18. All drawings, plans, specifications and data furnished by the Company to the customer in relation to any goods remain the property of the Company and may not without the Company's prior written consent be copied or disclosed to third parties.
19. Any indulgence that may be shown by the Company to the customer shall not constitute a waiver of any of the Company's rights.
20. The parties consent, in terms of Section 45 of the Magistrate's Court Act No. 32 of 1944 (as amended), to the jurisdiction of the Magistrate's Court notwithstanding the fact that the amount in issue may exceed such jurisdiction. The consent to the jurisdiction of the Magistrate's Court shall not exclude the jurisdiction of any other competent court having jurisdiction but shall be additional thereto.
21. No Re-Export Clause
- Buyer acknowledges that Seller is required to comply with applicable export / import laws and regulations relating to the sale, export, import, transfer, assignment, disposal and use of the Products, including any export / import license requirements, in particular the country import laws of the Buyer, European foreign trade and sanctions laws, in particular for products as per Regulation EU 833/2014 (https://eur-lex.europa.eu/legal-content/EN/TXT/?uri=CELEX%3A02014R0833-20240224). Buyer agrees as a fundamental obligation that Products will not at any time directly or indirectly be used, exported, imported, sold, transferred, assigned or otherwise disposed of in a manner which will result in non-compliance with any export / import laws and regulations, e.g. circumvention of said laws and regulations. Either Parties’ continuing performance hereunder is conditioned on compliance with such export / import laws and regulations at all times.
- The Buyer confirms that it will not (re-)sell or use the products outside the country of his company registration or export into a country with limitations as per any of the laws mentioned in paragraph (1). Buyer shall not intentionally or in acting with reckless disregard frustrate the purpose of paragraph (1) using any third parties further down the commercial chain, including by possible resellers.
- The Buyer shall inform the Seller and the Parties shall coordinate in case of any problems in applying paragraphs (1) - (4), including sharing of necessary information without undue delay.

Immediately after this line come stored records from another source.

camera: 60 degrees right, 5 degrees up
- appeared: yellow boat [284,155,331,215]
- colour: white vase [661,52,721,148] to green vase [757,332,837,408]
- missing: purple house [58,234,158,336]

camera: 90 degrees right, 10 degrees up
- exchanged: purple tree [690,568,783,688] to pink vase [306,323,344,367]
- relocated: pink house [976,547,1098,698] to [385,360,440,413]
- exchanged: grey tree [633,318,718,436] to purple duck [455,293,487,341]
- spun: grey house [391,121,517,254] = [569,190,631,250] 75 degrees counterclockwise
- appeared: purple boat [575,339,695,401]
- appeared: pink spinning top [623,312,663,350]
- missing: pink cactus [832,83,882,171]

- Any Buyer’s culpable violation of paragraphs (1), (2) or (3) shall constitute a material breach of an essential element of this agreement, and the Buyer shall:
- Indemnify and hold harmless Seller on first written demand for the full cost of any enforcement penalties and for any other related losses, including Seller’s reasonable legal fees, full cost of any enforcement penalties imposed as a result of Buyer’s breach.
- Seller may terminate the contract immediately without prejudice.
- Any advance payments received by Seller for Sanctioned Goods not delivered at the time of termination as per (4)(ii), shall remain with Seller as non-refundable compensation and be deducted from any damages due as per paragraph (4) (i).